To enable caching, simply add `model_cache` to your `config.yaml` with a valid `repo_id`. The `model_cache` has a few key configurations:

* `repo_id` (required): The repo name from Hugging Face or bucket/container from GCS, S3, or Azure.
* `revision` (required for Hugging Face): The revision of the huggingface repo, such as the sha or branch name such as `refs/pr/1` or `main`. Not needed for GCS, S3, or Azure.
* `use_volume`: Boolean flag to determine if the weights are downloaded to the Baseten Distributed Filesystem at runtime (recommended) or bundled into the container image (legacy, not recommended).
* `volume_folder`: string, folder name under which the model weights appear. Setting it to `my-llama-model` will mount the repo to `/app/model_cache/my-llama-model` at runtime.
* `allow_patterns`: Only cache files that match specified patterns. Utilize Unix shell-style wildcards to denote these patterns.
* `ignore_patterns`: Conversely, you can also denote file patterns to ignore, hence streamlining the caching process.

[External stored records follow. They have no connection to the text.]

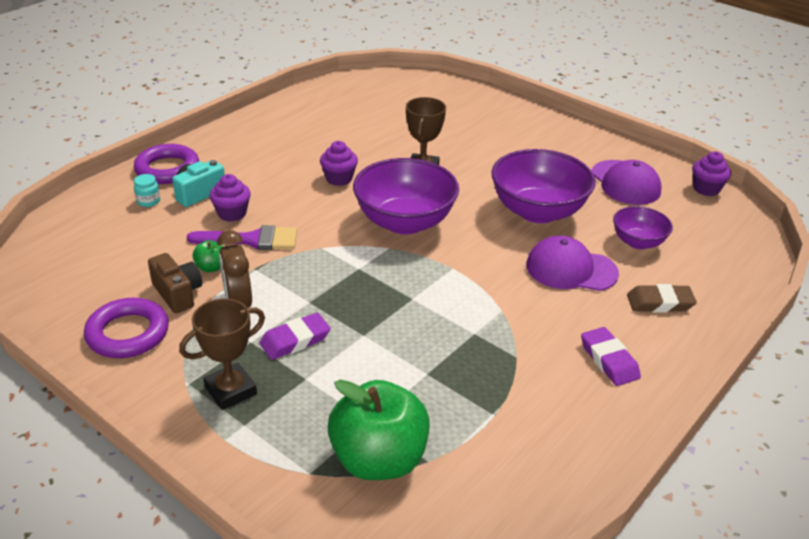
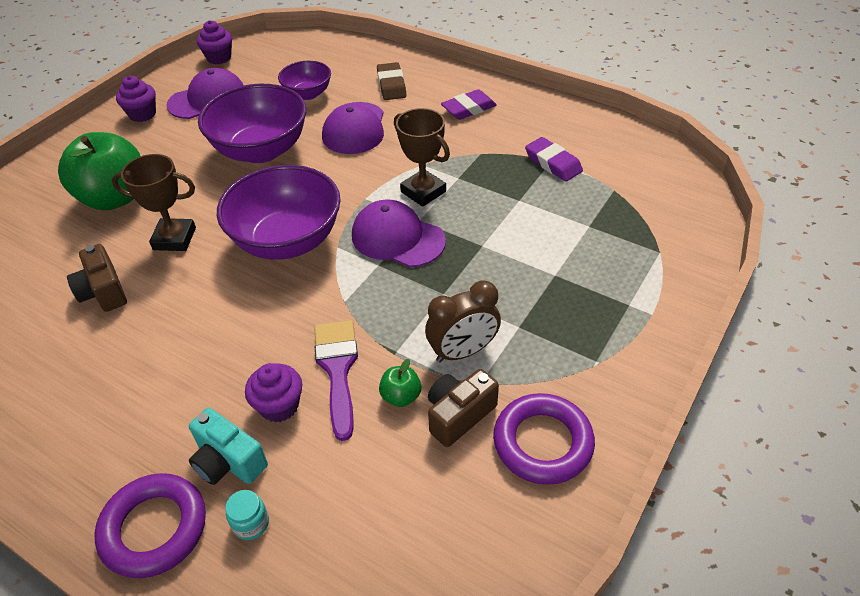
camera: 95 degrees left, 10 degrees up
(230, 390) = (592, 325): brown trophy -> brown trophy (423, 191)
(295, 340) = (505, 292): purple eraser -> purple eraser (553, 163)
(339, 178) = (192, 311): purple cupcake -> purple cupcake (142, 114)
(373, 144) = (103, 292): none -> brown camera
(378, 460) = (626, 215): green apple -> green apple (114, 198)
(390, 282) = (397, 238): none -> purple cap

* `runtime_secret_name`: The name of your secret containing the credentials for a private repository or bucket, such as a `hf_access_token` or `gcs_service_account`.
* `kind`: The storage provider type for the model weights.
  * `"hf"` (default): Hugging Face
  * `"gcs"`: Google Cloud Storage
  * `"s3"`: AWS S3
  * `"azure"`: Azure Blob Storage

Here is an example of a well written `model_cache` for Stable Diffusion XL. Note how it only pulls the model weights that it needs using `allow_patterns`.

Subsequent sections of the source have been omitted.